Double for loop using filtered ranges


#1

I have some MWE below. What I want is to have a subsection of a range, interact with the rest of the range, but not itself.

Also, I posted this on stackoverflow … I should have put it here first I think…

For instance if the range is 1:100 , I want to have a for loop that will have each index in 4:6 , interact with all values of 1:100 BUT NOT 4:6 .

I want to do this using ranges/filters to avoid generating temporary arrays.

In my case the total range is the number of atoms in the system. The sub-range, is the atoms in a specific molecule. I need to do calculations where each atom in a molecule interacts with all other atoms, but not the atoms in the same molecule.

Further

I am trying to avoid using if statements because that can potentially complicate parallelizing the code later (such is my impression, correct me if I am wrong). Doing this with an if statement would be

for i=4:6
    for j = 1:100
        if j == 4 || j==5 || j==6
            continue
        end
        println(i, " ", j) #roughly 0.1-100 microseconds to run the real call here
    end
end

I have actual indexing in my code, I would never hardcode values like the above… But I want to avoid that if statement.

Trials

The following does what I want, but I now realize that using filter is bad when it comes to memory and the amount used scales linearly with b .

a = 4:6
b = 1:100
for  i in a
    for j in filter((b) -> !(b in a),b) 
        print(i, " ", j) 
    end
end

Is there a way to get the double for loop I want where the outer is a sub-range of the inner, but the inner does not include the outer sub-range and most importantly is fast and does not create alot of memory usage like filter does?


#2

A user on stackoverflow recommended the following package

It looks like it does what I am after, but it doesn’t seem to be registered :S


#3

You can use a generator to do the filtering. Below I also changed your inner function (print is not so nice for benchmarking) and made it return a summed value to be able to verify correctness:

func(i, j) = sin(i) * cos(j)

function loop(range, n)
    s = 0.0
    first, last = range[1], range[end]
    for i = range
        for j = (k for k = 1:n if k < first || k > last)
            s += func(i, j)
        end
    end
    s
end

Usage and timing:

julia> @btime loop(4:6, 100)
  5.140 μs (0 allocations: 0 bytes)
2.239502224477359

Could you explain a bit more how you want to parallelize this, and why using if statements or similar is not an option? Do you intend to parallelize the inner loop directly? What will the ranges be for your real code, and for how many molecules will you run this?


#4

Great stuff… I should get your business card one of these days.

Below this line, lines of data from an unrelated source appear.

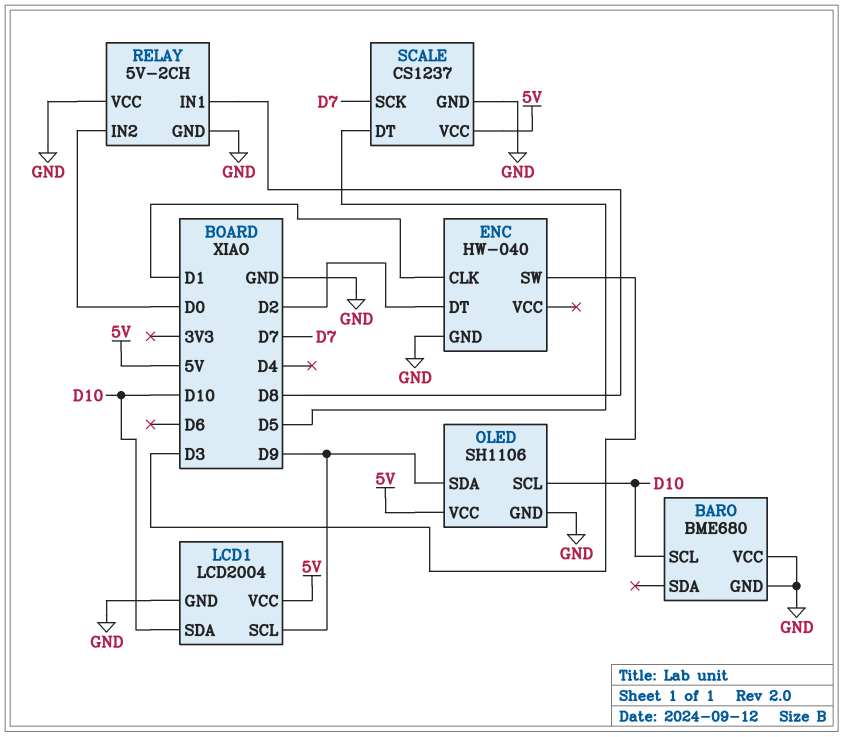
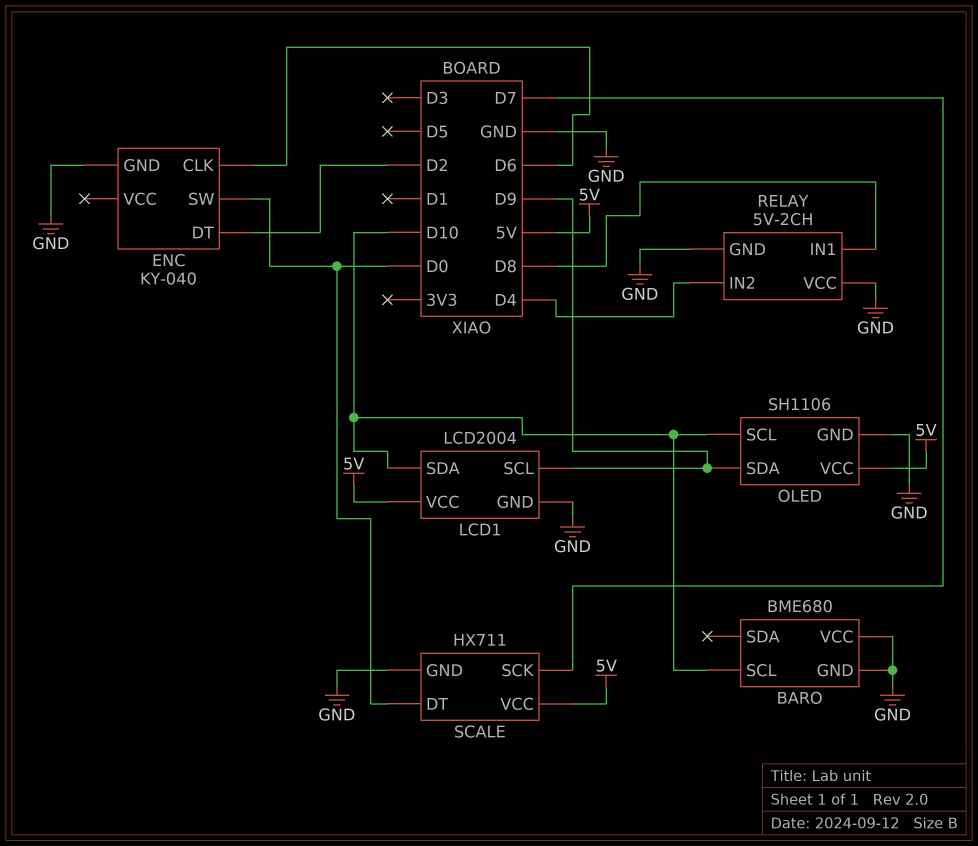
ENC: HW-040 -> KY-040
ENC pin CLK: D1 -> D6
ENC pin SW: D3 -> D0
RELAY pin IN2: D0 -> D4
SCALE: CS1237 -> HX711
SCALE pin DT: D5 -> D0

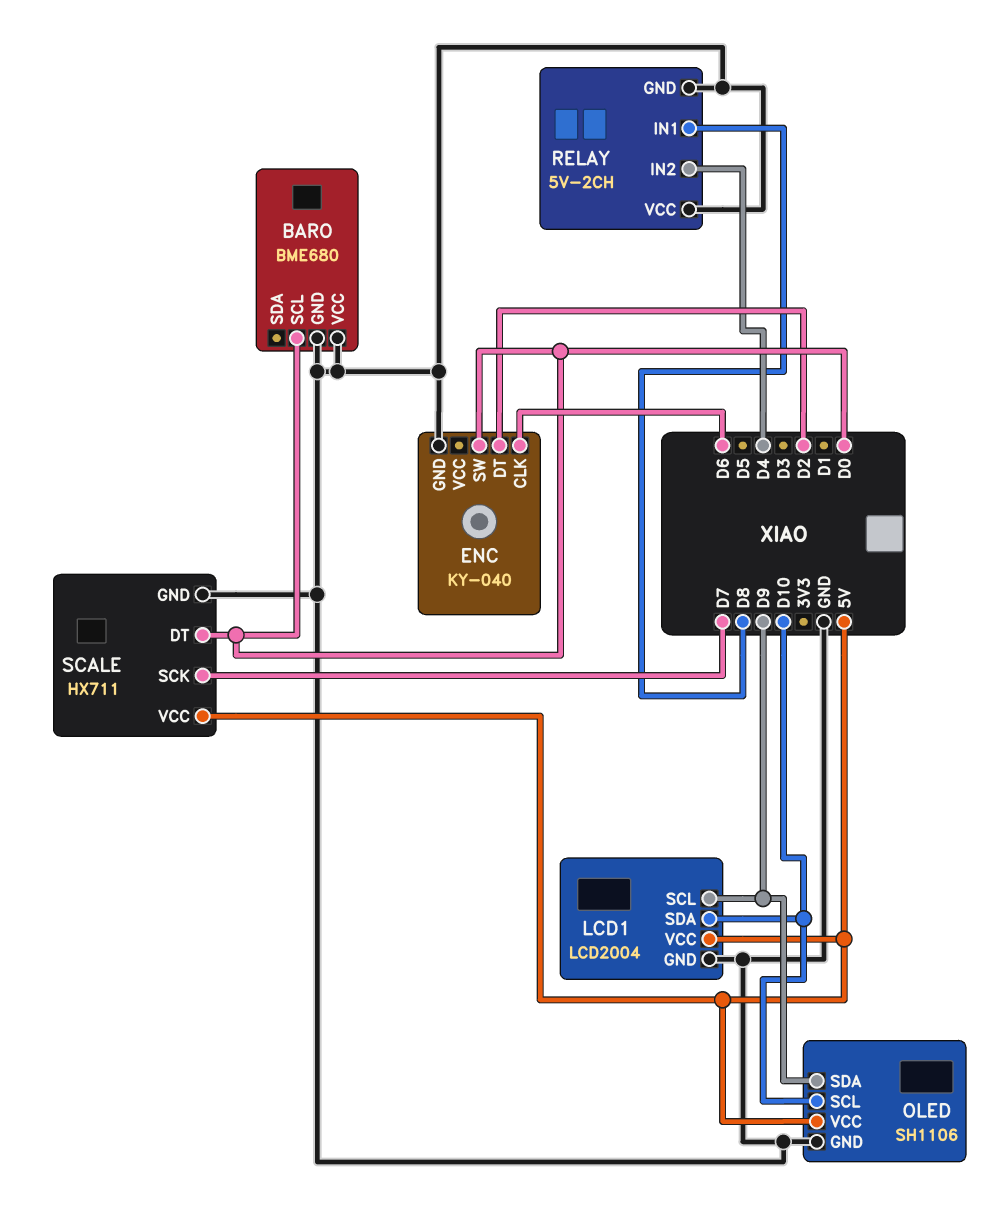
BARO pin SCL: D10 -> D0

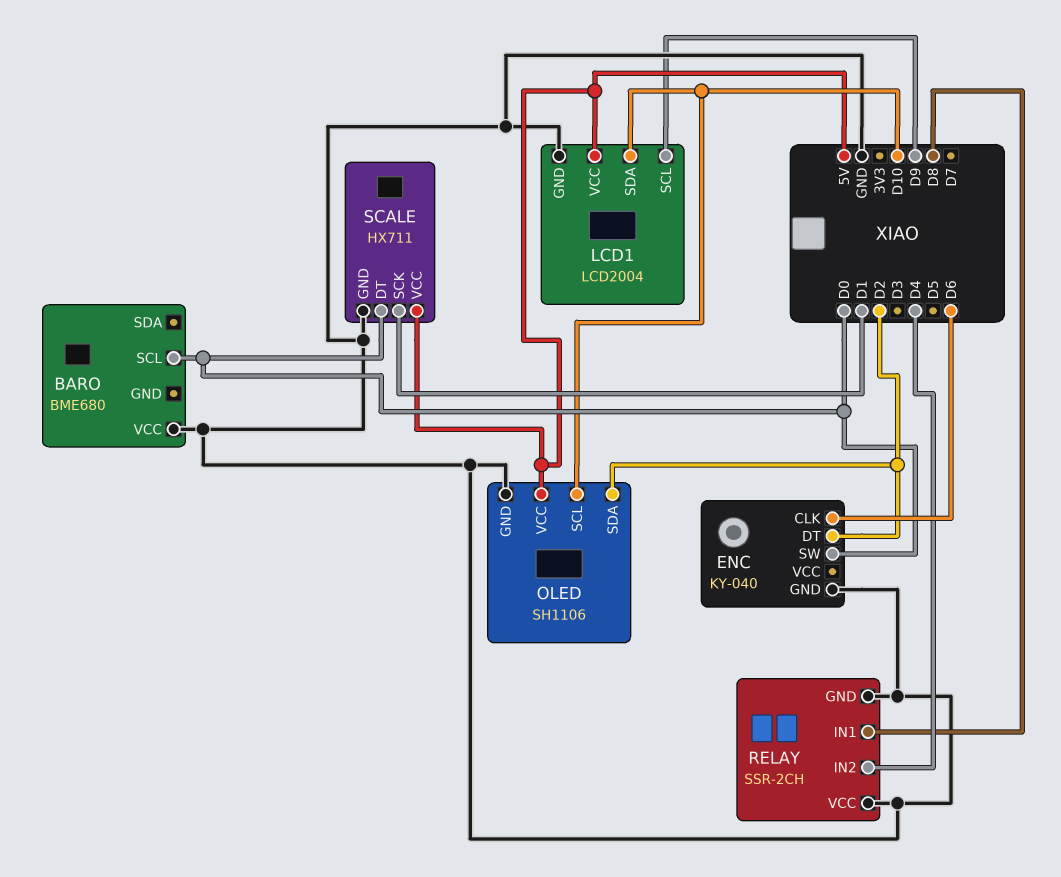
BARO pin GND: GND -> none
OLED pin SDA: D9 -> D2
RELAY: 5V-2CH -> SSR-2CH
SCALE pin SCK: D7 -> D1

I must start by saying I do not know much about parallel coding. I have used openMP before. My reason for not wanting if statements is that I perhaps naively think the early returns will interfere with the management of the threads. Edit: in this case, each pass has the same amount of if statements, so running things in parallel should not affect timing at all.

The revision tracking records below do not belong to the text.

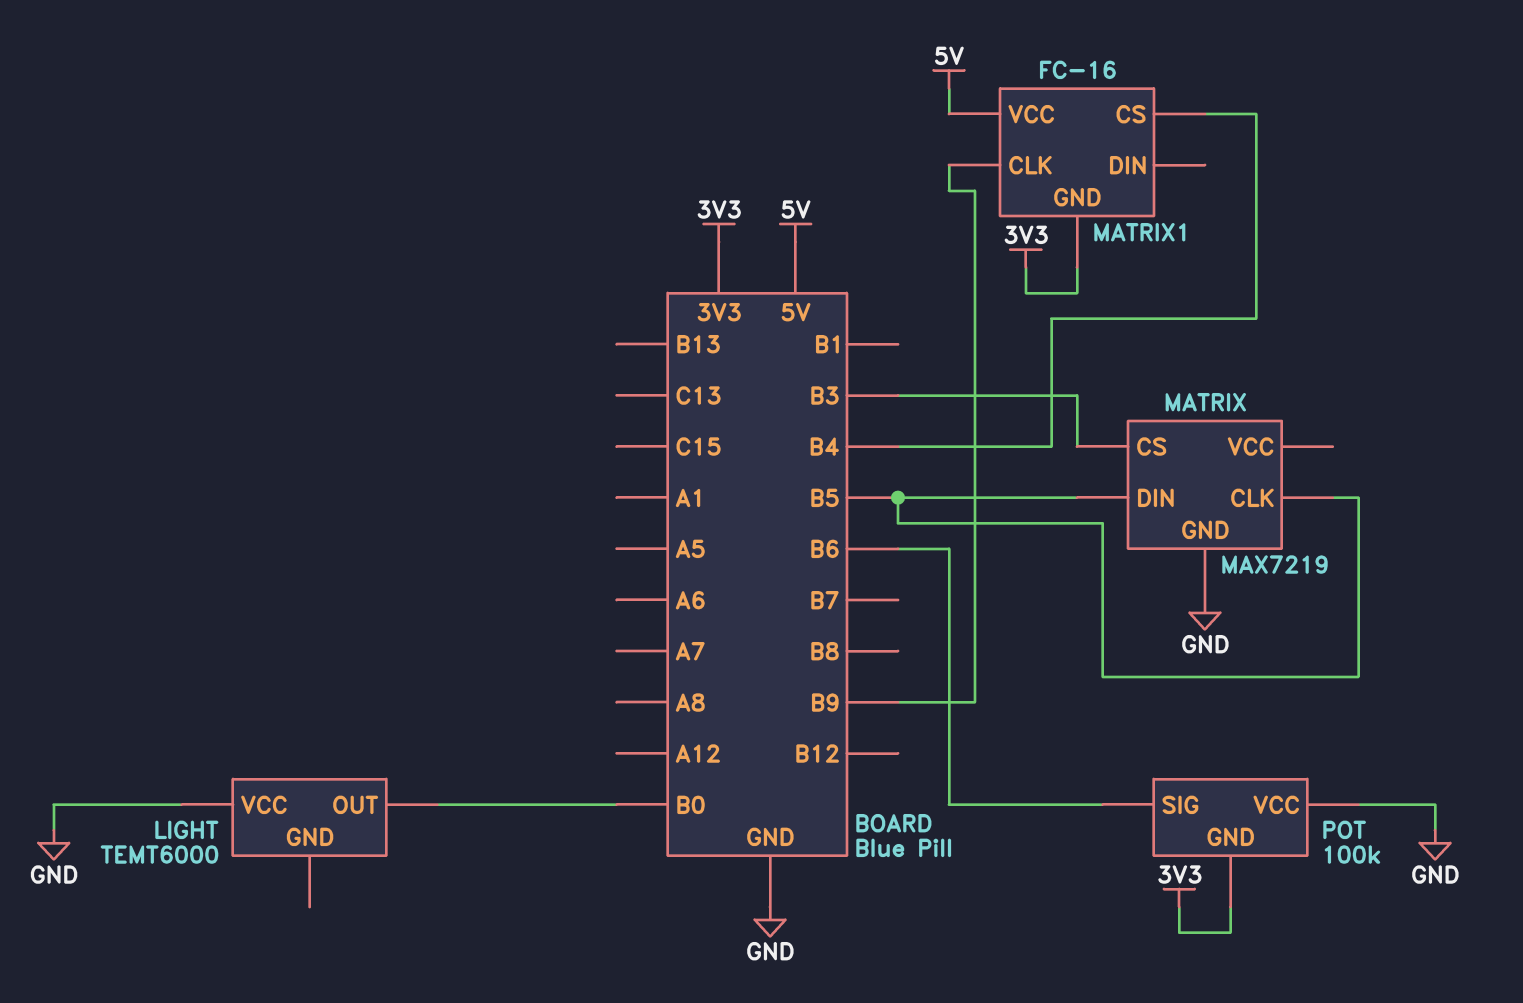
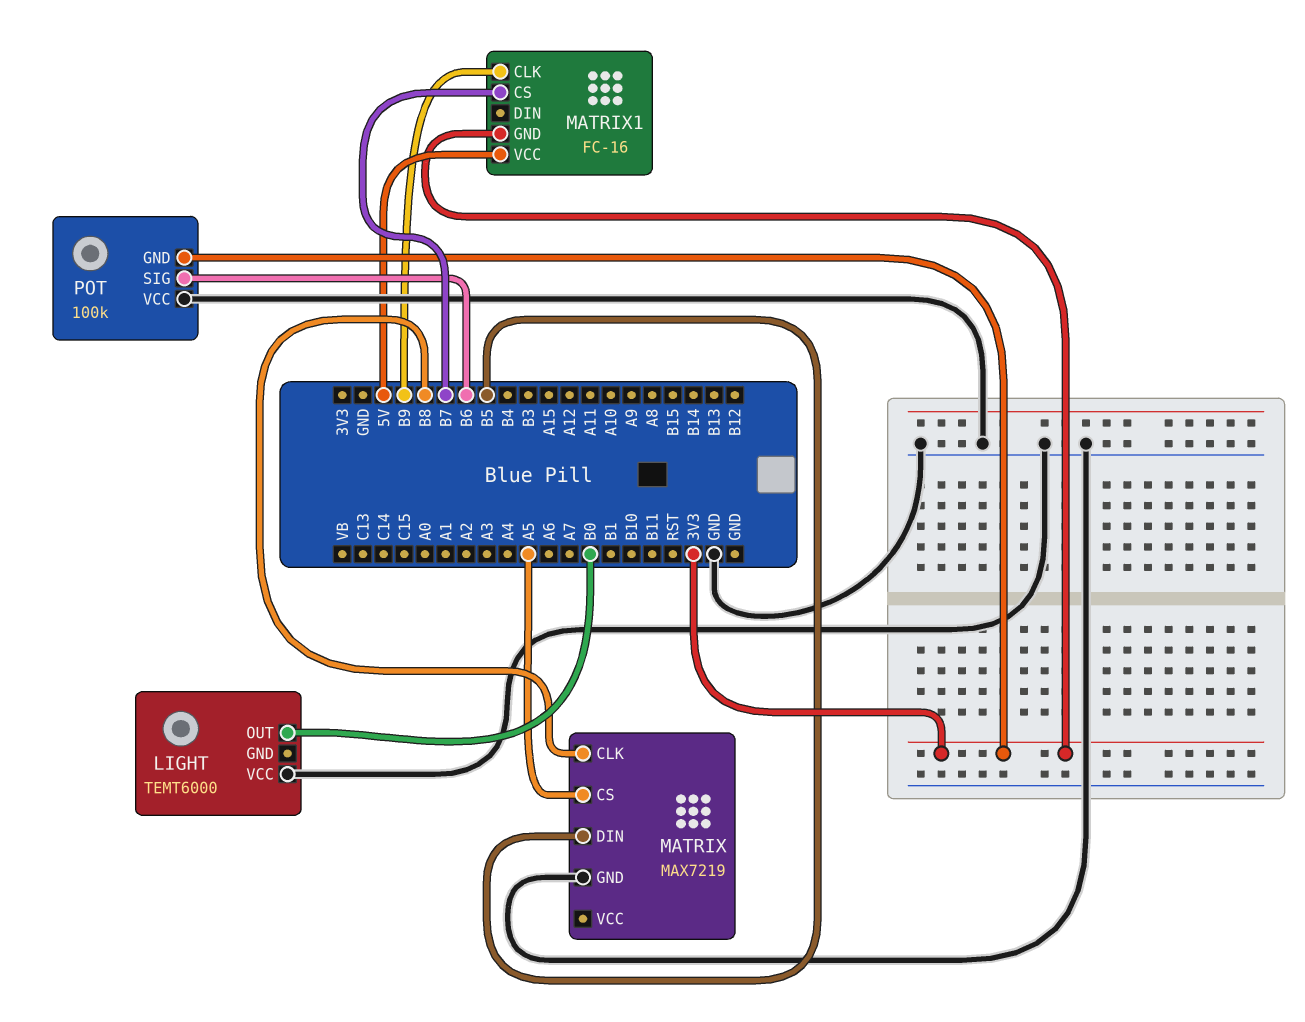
MATRIX pin CLK: B5 -> B8
MATRIX pin CS: B3 -> A5
MATRIX1 pin CS: B4 -> B7

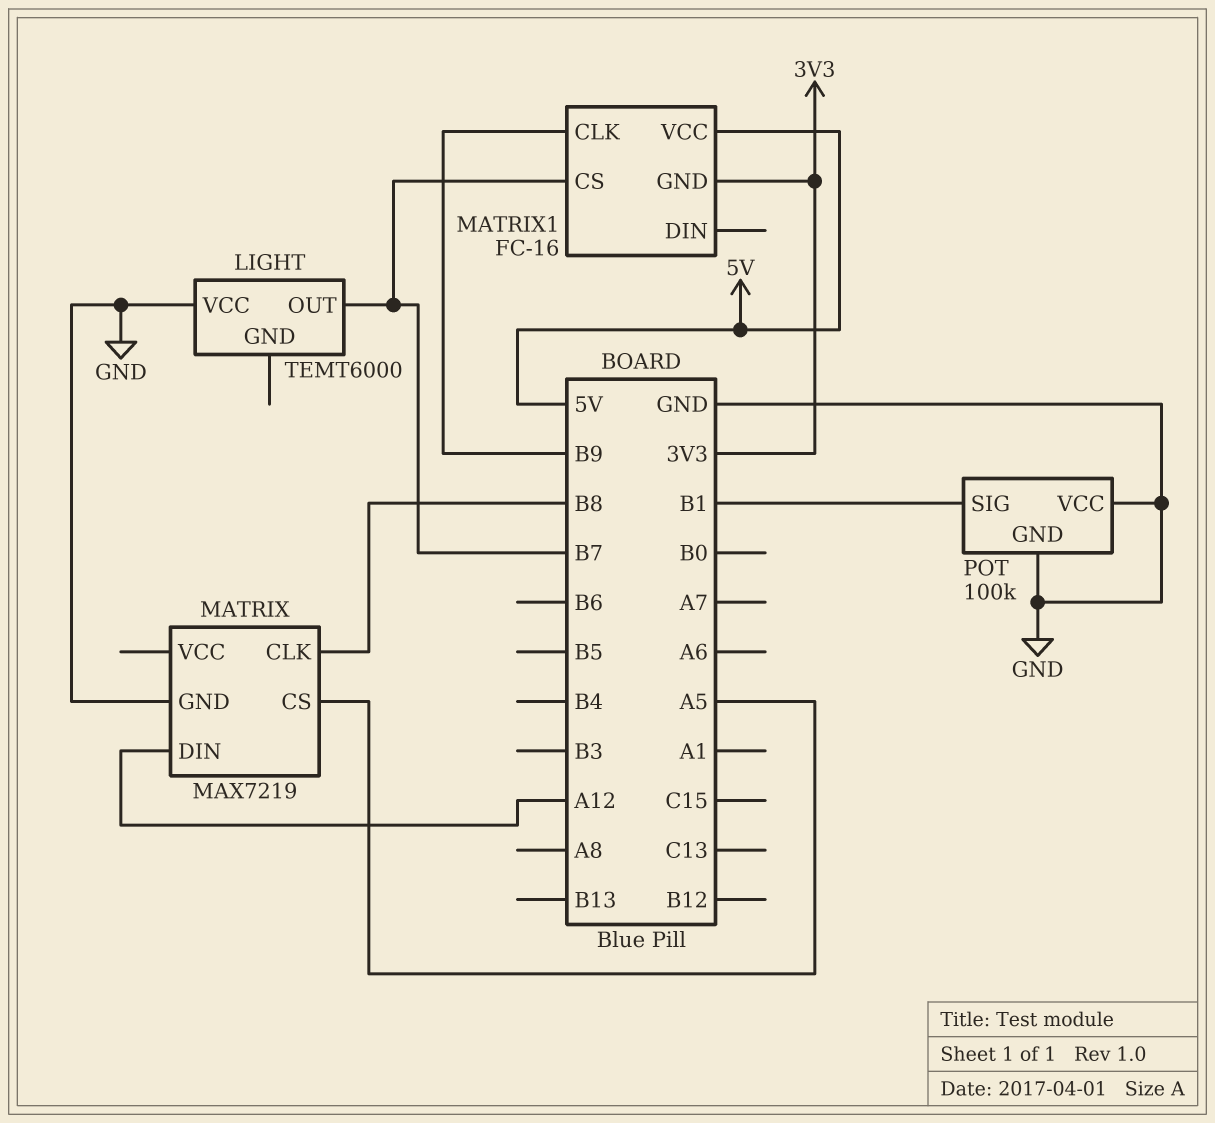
LIGHT pin OUT: B0 -> B7
MATRIX pin DIN: B5 -> A12
POT pin GND: 3V3 -> GND
POT pin SIG: B6 -> B1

I would like to make my code GPU usable, rather than cpu parallel if I can. I don’t know what dragons come along with that choice. However, I think the easiest form of parallel coding is cpu openMP, which I can’t seem to find for Julia. I have prime algorithms for openMP but it must be able to handle some sort of reduction. @threads does not seem to do this, so it gives me wrong summations. Using mpi is an alright option, but I think gpu would be preferable.

Molecules… well, thousands, which can lead to upwards of 30,000 atoms. I don’t plan on making my code enter the millions of atoms range, but I think it should be able to do 30,000. To be honest though, I will get a great deal done with it using only 5000 atoms.

So long as it is serial I have to stick to around 3000 atoms or less. My monte carlo code is inevitable N^2, but the molecular dynamics can be made N \log N


#5

Shadowing both range, first and last?:face_with_raised_eyebrow: That seems, at least, like a dangerous habit :wink:

It could be more generic and shorter by using !(k in myrange).


#6

What do you mean by @threads not supporting reductions?

Do you intend to parallelize this on a single computer only (using all cores), or a cluster?

When I asked about the number of molecules I meant if you’ll be calling this loop function multiple times, or just a single time? Since if you’ll be calling it multiple times, it might be wiser to parallelize those calls, rather than parallelizing the inner-most loop.

Haha, yes good point. The only thing missing was calling it sum instead of s :slight_smile:

Again good point, I was initially thinking an implementation like this:

function loop2(molecule_range, n)
    s = 0.0
    first_idx, last_idx = molecule_range[1], molecule_range[end]
    for i = molecule_range
        for j = 1:first_idx-1
            s += func(i, j)
        end
        for j = last_idx+1:n
            s += func(i, j)
        end
    end
    s
end

(but probably cleaned up to remove the code duplication), which would be a lot faster for large ranges:

julia> @btime loop(2:99, 100)
  12.864 μs (0 allocations: 0 bytes)
-0.6483986089918431

julia> @btime loop2(2:99, 100)
  2.191 μs (0 allocations: 0 bytes)
-0.6483986089918431

But for small ranges it’s likely not worth it, in which case I agree that your suggestion is cleaner.